Title : Progressive muscle weakness in a patient with diabetes and gout
Abstract:
Objective: Raise awareness of medication induced toxic myopathy.
Background: Myopathy encompasses increase of creatine kinase, myalgia, muscle weakness, rhabdomyolysis. Statins and colchicine carry a risk of myopathy. The mechanism of statin-induced myopathy is interruption of the HMG-CoA reductase biosynthetic pathway and consequent intracellular depletion of downstream intermediate metabolites. Risk factors for colchicine myopathy include kidney disease, cirrhosis, high dose, and concomitant CYP3A4 inhibitor use.
Design/Methods: A 75-year-old man presented with proximal muscle weakness, difficulty walking and falls. He has had anorexia, anosmia and ageusia since 2019. He endorsed one month of dysphagia for both liquids and solids, shortness of breath, and dark tarry diarrheic stools. His medical history was remarkable for diabetes mellitus, hyperlipidemia, gout, Parkinson’s disease, and diabetic neuropathy. Medications included aspirin, statin, colchicine, and Sinemet. The physical examination showed proximal muscle weakness in upper and lower extremities, and distal hand weakness. He had depressed ankle jerks and length dependent sensory abnormalities. Guillain-Barre syndrome on a background of uncontrolled diabetes mellitus was diagnosed. After two days of IVIGs, kidney function deteriorated.

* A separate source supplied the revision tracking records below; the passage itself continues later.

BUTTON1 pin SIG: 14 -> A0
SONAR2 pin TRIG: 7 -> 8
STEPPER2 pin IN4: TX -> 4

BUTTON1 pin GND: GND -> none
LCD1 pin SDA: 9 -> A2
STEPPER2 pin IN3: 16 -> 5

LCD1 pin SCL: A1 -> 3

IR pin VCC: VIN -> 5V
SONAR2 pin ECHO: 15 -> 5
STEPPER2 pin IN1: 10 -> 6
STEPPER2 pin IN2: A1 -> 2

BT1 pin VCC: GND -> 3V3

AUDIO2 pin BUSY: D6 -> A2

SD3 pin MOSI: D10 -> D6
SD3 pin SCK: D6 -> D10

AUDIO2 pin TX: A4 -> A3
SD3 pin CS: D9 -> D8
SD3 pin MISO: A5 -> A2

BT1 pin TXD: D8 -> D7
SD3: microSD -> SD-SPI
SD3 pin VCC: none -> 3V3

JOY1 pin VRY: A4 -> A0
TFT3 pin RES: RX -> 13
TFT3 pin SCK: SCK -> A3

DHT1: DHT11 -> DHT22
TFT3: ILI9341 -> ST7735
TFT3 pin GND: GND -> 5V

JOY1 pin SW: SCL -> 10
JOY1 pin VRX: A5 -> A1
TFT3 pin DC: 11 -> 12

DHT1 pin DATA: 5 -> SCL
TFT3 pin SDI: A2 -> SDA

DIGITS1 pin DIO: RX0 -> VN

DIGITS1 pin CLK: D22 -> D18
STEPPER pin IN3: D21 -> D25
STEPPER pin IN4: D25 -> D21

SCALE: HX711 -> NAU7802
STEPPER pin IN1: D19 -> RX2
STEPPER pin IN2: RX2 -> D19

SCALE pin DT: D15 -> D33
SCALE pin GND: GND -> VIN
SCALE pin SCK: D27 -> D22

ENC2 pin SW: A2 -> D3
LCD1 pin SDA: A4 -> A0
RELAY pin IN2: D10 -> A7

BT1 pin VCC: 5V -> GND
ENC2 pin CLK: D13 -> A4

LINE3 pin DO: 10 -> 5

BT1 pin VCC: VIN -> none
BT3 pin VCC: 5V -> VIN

Results: NCS/EMG revealed axonal sensory motor neuropathy and irritative myopathy. The left vastus lateralis muscle biopsy showed necrotizing myopathy suggestive of statin toxicity and vacuolar myopathy likely triggered by colchicine. Colchicine toxicity was most likely precipitated by acute renal dysfunction. ANA and Anti-Ro antibodies were positive. Anti-HMG-CoA reductase antibodies and the myositis panel were negative. Statin, colchicine and IVIG were discontinued. The patient slowly became stronger, and gait improved. The hypercholesterolemia is treated with a PCSK9 inhibitor and gout with febuxostat.
Conclusions: A multitude of genetic and acquired factors increase the risk for statin and colchicine induced myopathy. This case illustrates the importance of awareness of medication interactions leading to toxic myopathy in patients with muscle weakness.